Kevin Foster MP speaks out
Kevin Foster

As I say his theme was the first hundred days and I must admit with a title like that I did look around for the executioners block and axe! But this was not a scene from Hilary Mantel’s ‘Wolf Hall’ although he did say that one his first day the new cohort were shown where to leave their swords! What also interested me was the fact that the audience at the breakfast event did not use this gathering as a platform for launching a series of prickly questions. In point of fact there were very few questions and that did actually make me raise an eyebrow.
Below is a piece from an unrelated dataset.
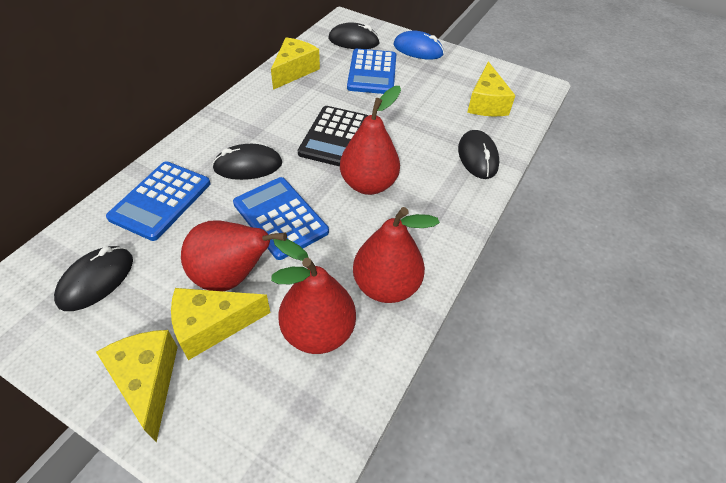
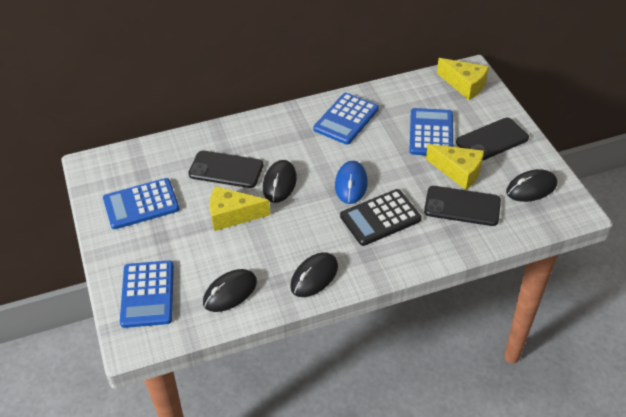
black phone: 0 -> 3
blue calculator: 3 -> 4
red pear: 4 -> 0
yellow cheese: 4 -> 3

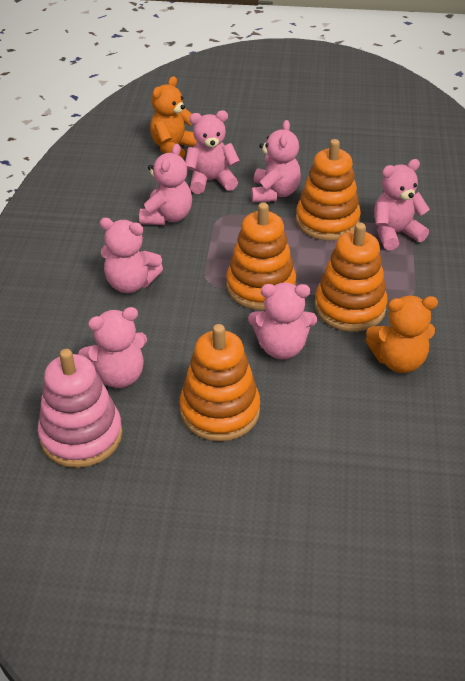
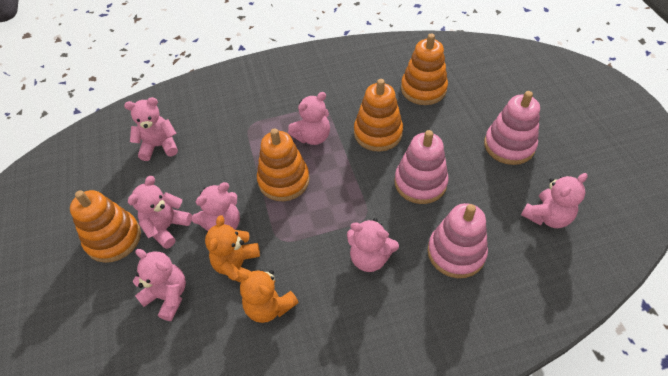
pink stacking toy: 1 -> 3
For the past eighteen years the local MP was Adrian Sanders. The period immediately after the May election will have been a curious road for Adrian as he adjusted to a very different landscape. Before becoming an MP Adrian spent twenty-one years working in the public and private sectors. That is a considerable amount of knowledge and experience. You may be interested to know that Adrian is still very much in business offering public relations, government affairs and lobbying services (www.adriansanders.org). He is very keen to help smaller organisational locally and his fee structure is user friendly.

Adrian Sanders

I have a huge amount of respect for both Adrian and Kevin. It is all too easy to look for the negative and indeed too often people seem to gain enormous pleasure from criticising others. Kevin will certainly need support from the community in the challenging days ahead and it is pleasing that Adrian’s wealth of experience is still available.

One point made by Kevin Foster during his ‘first hundred days’ talk was the nature of communication and how that has changed. He pointed out that not so many years ago if you had something you wanted to tell your MP then it meant picking up a pen and writing a letter.  Of course you didn’t just write a letter you then had to stuff it in an envelope, stick a stamp in the top right hand corner and pop it in a letterbox.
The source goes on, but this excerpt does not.